If our application tends to have spikes in traffic, we need to think about pre-emptively scaling our application to ensure it meets demands.

With serverless, we don't need to do any of this.

Serverless billing

Here's an example of how Google Cloud Run is billed.

You're only billed for the time spent serving requests, and not for idle time. The serverless services will scale up your application to meet demand and scale back down once demand subsides. Cloud Run Billing Example

Things to consider

There are a couple of things to consider before choosing a serverless option.


Regardless of the current shape of the organisation, removing the burden of infrastructure management helps support DevOps principles, by allowing teams to innovate faster and removing hand-offs to Ops.

Cold starts

With a non-serverless long-running application, your application is ready and waiting to serve traffic, however with serverless, if you have no idle or active instances (or not enough to meet demand) the cloud platform has to download your container or source code and wait for your application to become available before it can pass any traffic to it. This is known as a cold start.

If a low request latency is important, you can still choose serverless, but you will need to optimise your application start-up time and you can also choose to reserve compute or have a minimum number of instances running to mitigate against the cold start time.


With serverless, you can’t rely on memory persisting between invocations, any required state should be stored elsewhere. That being said, you can benefit from lazy-loading and caching expensive processes between requests. For instance, if connecting to a database takes half a second, you can keep the connection open between requests and if the same instance serves multiple requests subsequent requests won't need to connect.

CPU throttling

When an instance has finished serving requests, although the instance sticks around a little bit in an idle state, the resources of the instance usually get throttled down to a bare minimum. This means you should avoid running logic after the response has been sent.
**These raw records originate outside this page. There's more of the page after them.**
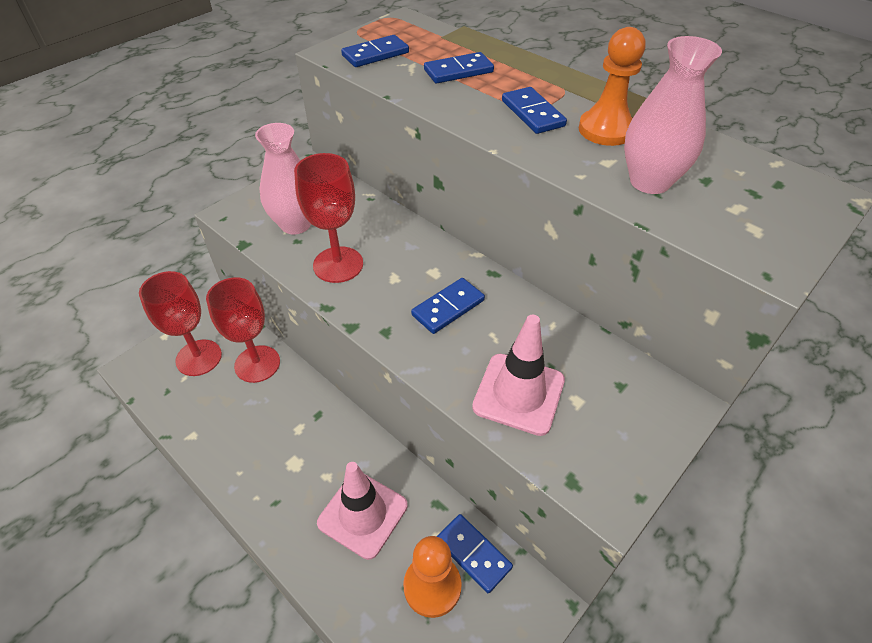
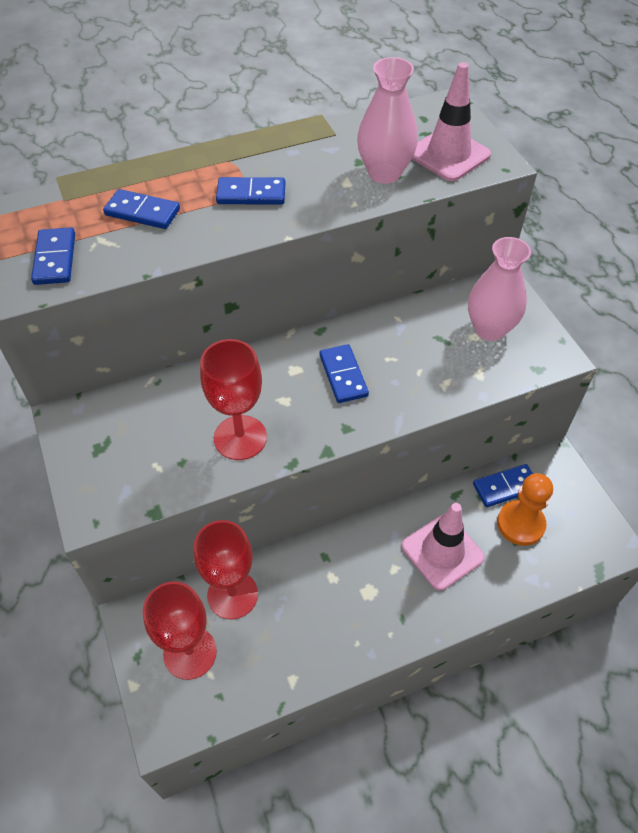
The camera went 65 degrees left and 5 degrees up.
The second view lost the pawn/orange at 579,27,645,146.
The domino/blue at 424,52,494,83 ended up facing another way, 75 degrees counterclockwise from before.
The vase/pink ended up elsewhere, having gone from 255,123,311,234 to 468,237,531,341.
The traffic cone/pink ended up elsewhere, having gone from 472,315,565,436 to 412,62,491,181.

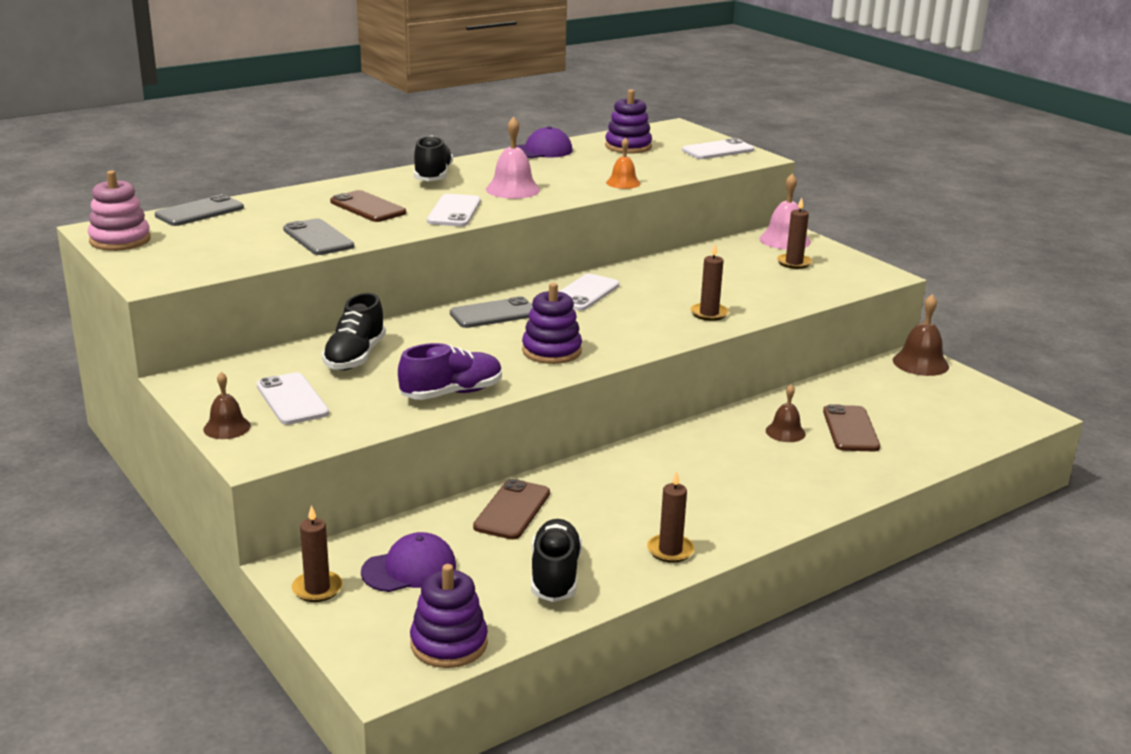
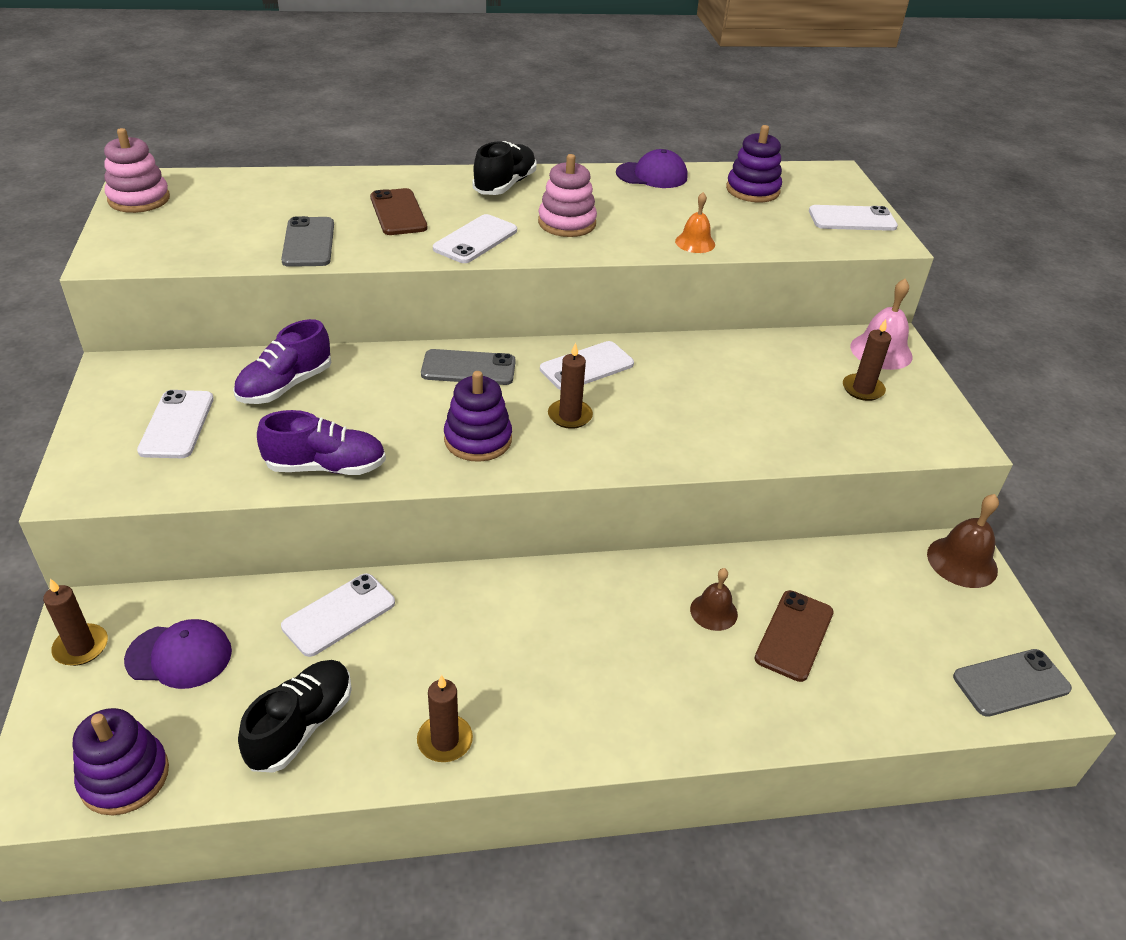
The camera went 25 degrees right and 15 degrees up.
Where the bell/pink stood at 486,117,540,199, the stacking toy/pink came to stand at 538,154,597,237.
The phone/grey ended up elsewhere, having gone from 155,194,244,226 to 953,649,1072,717.
The candle/brown ended up elsewhere, having gone from 690,244,729,321 to 548,342,593,429.
What was the shoe/black at 322,293,386,370 turned into the shoe/purple at 233,319,331,404.
The second view lost the bell/brown at 203,372,251,439.
What was the phone/brown at 473,479,550,540 turned into the phone/white at 281,573,395,657.

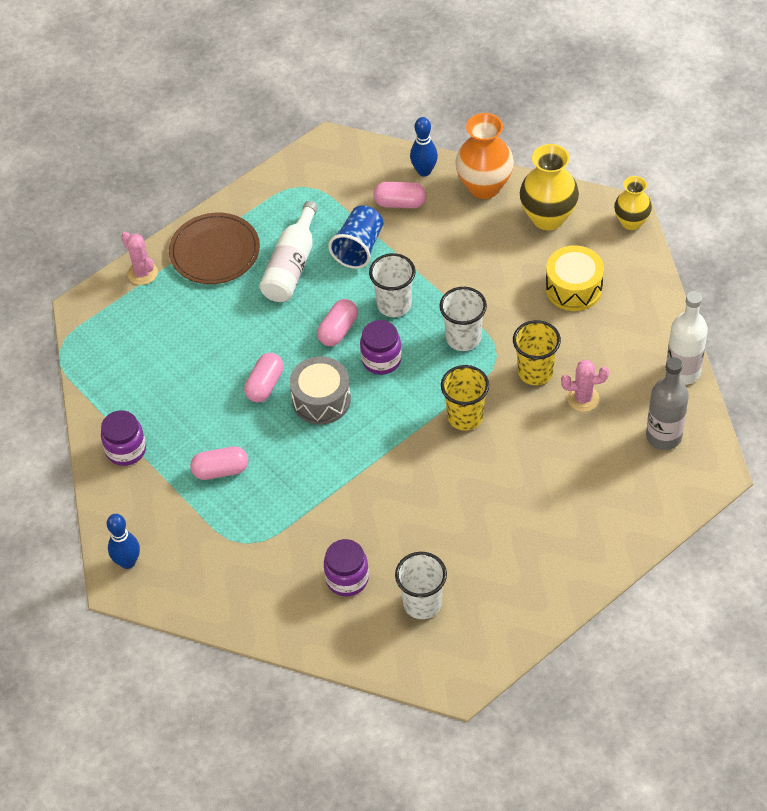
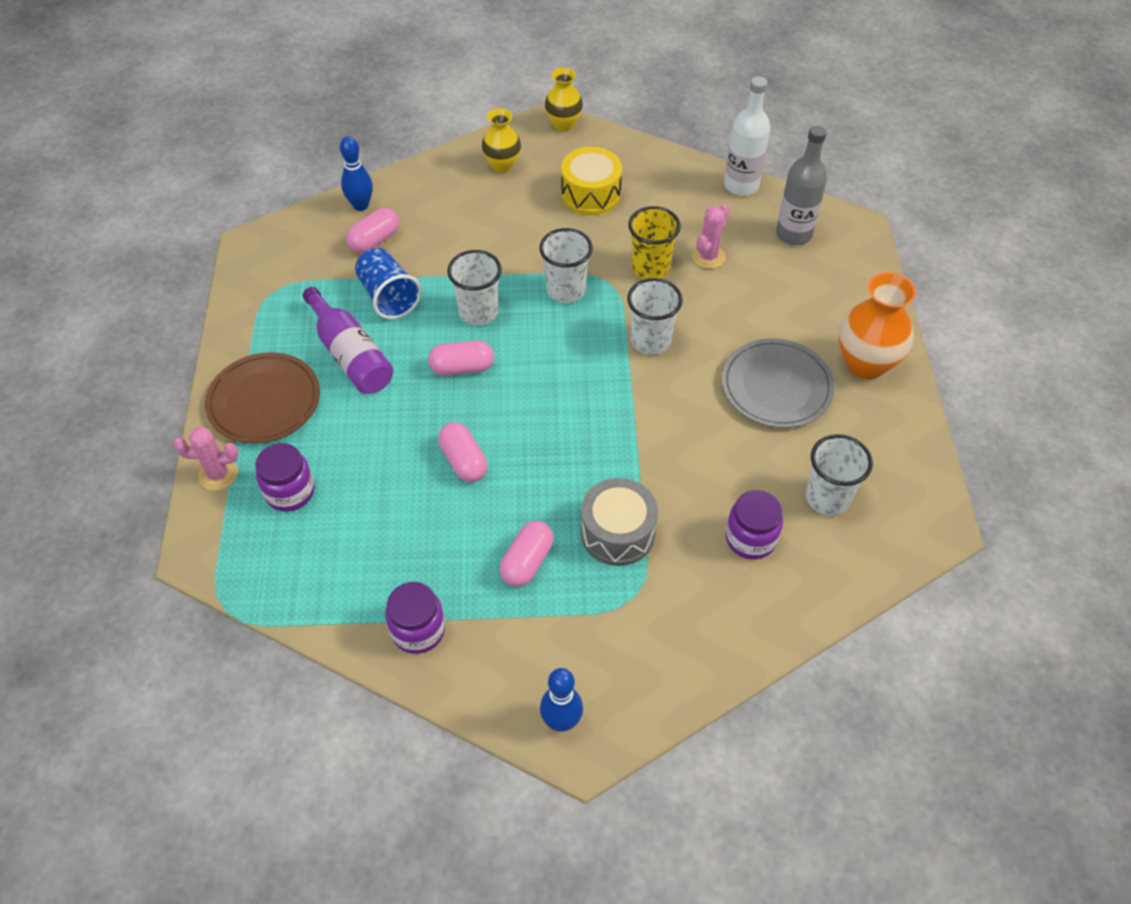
The camera went 55 degrees left and 0 degrees up.
The vase/orange ended up elsewhere, having gone from 455,113,514,199 to 839,272,916,380.
The size of the vase/yellow at 520,144,579,230 changed by a factor of 0.63.
What was the bottle/white at 259,201,318,302 turned into the bottle/purple at 303,287,394,394.
The capsule/pink at 317,299,358,346 ended up facing another way, 75 degrees counterclockwise from before.
The jar/purple ended up elsewhere, having gone from 360,320,402,375 to 255,443,315,512.
The drum/grey ended up elsewhere, having gone from 290,356,351,425 to 581,478,658,566.
What was the cup/yellow at 441,365,489,431 turned into the cup/white at 627,278,683,355.
The second view gained the plate/grey at 722,338,835,428.

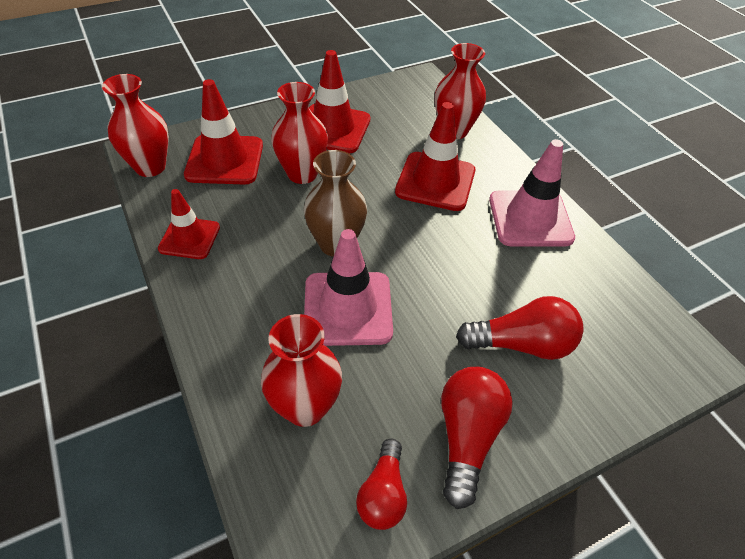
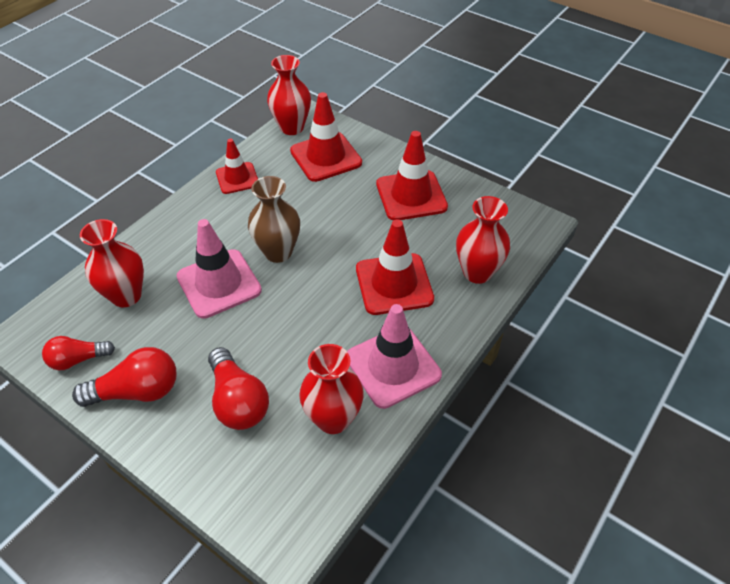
The camera went 65 degrees right and 0 degrees up.
The vase/red ended up elsewhere, having gone from 271,82,328,184 to 299,344,364,434.

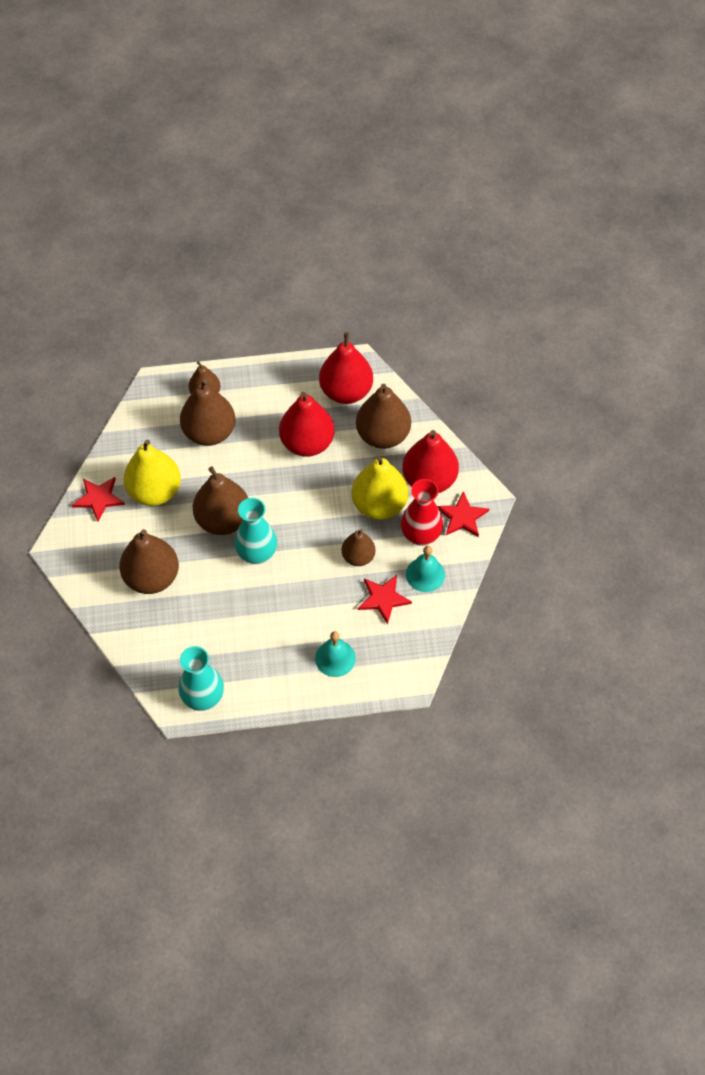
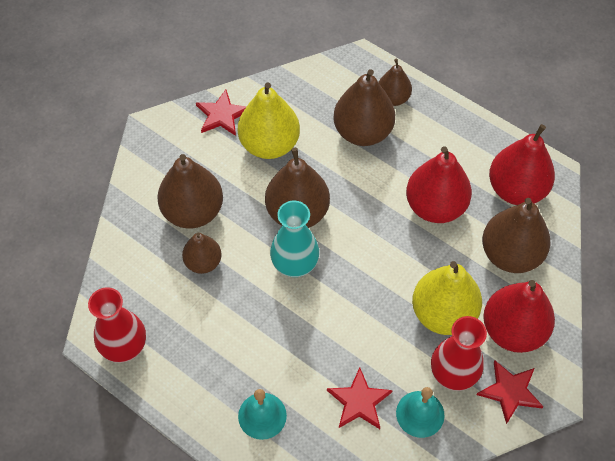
The camera went 45 degrees right and 0 degrees up.
The pear/brown ended up elsewhere, having gone from 342,529,375,566 to 182,232,222,274.
What was the vase/turquoise at 179,646,224,711 turned into the vase/red at 88,287,146,363.

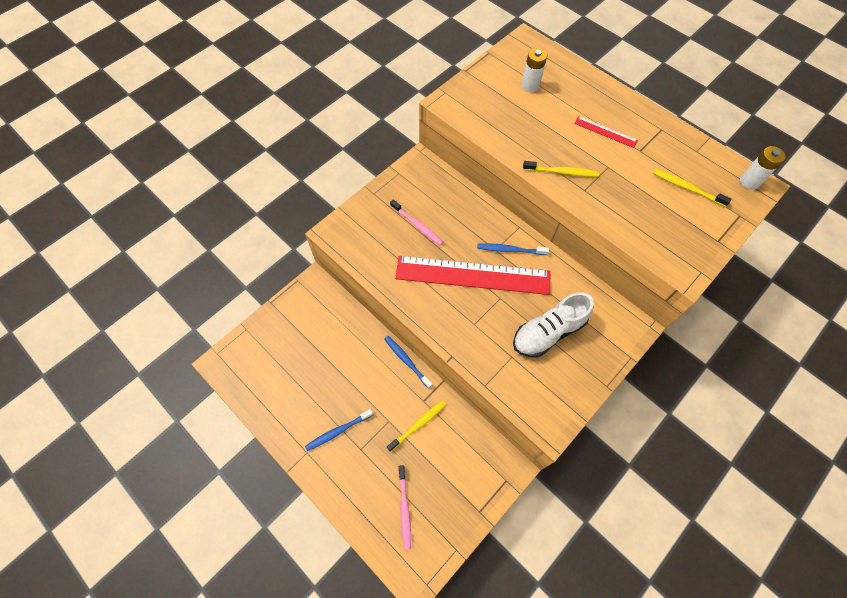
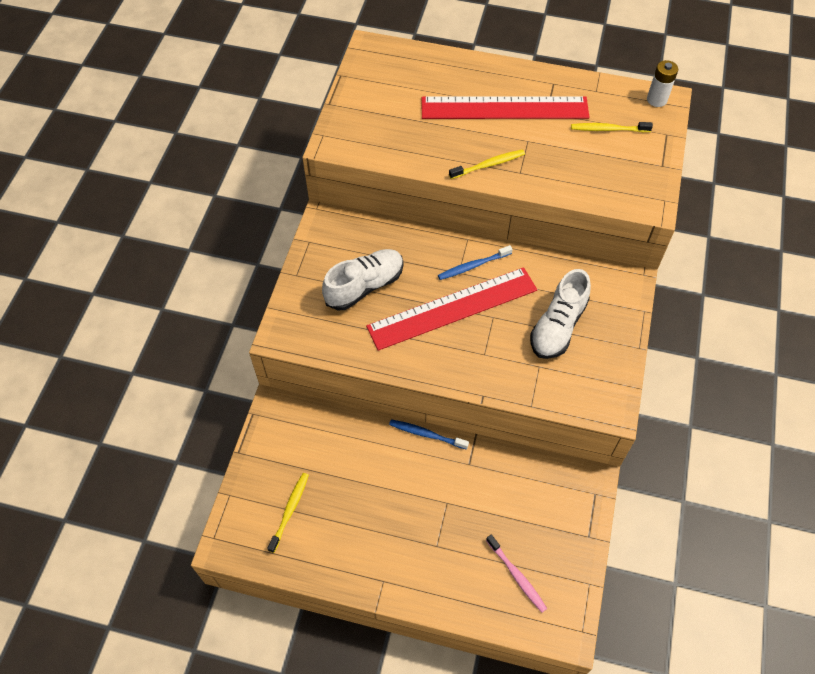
The camera went 30 degrees left and 5 degrees down.
The second view lost the battery/white at 522,48,547,92.
The size of the ruler/red at 574,116,638,148 changed by a factor of 2.40.
Where the toothbrush/pink stood at 390,199,443,245, the shoe/white came to stand at 322,249,404,310.
The toothbrush/yellow ended up elsewhere, having gone from 387,400,446,452 to 267,473,309,553.
The second view lost the toothbrush/blue at 305,409,373,451.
I've seen examples of this where engineers have made the mistake of running asynchronous tasks which complete after the response has been sent, the asynchronous tasks had error handling to check whether they were successful or not, however, because resources were throttled, not only did the task not succeed but the error handling didn't work either so the team were non-the-wiser that the code wasn't running.


In summary, I'm a big fan of serverless, it solves a whole bunch of problems, makes it easier to decouple your services and allows you to spend more time focussing on your application.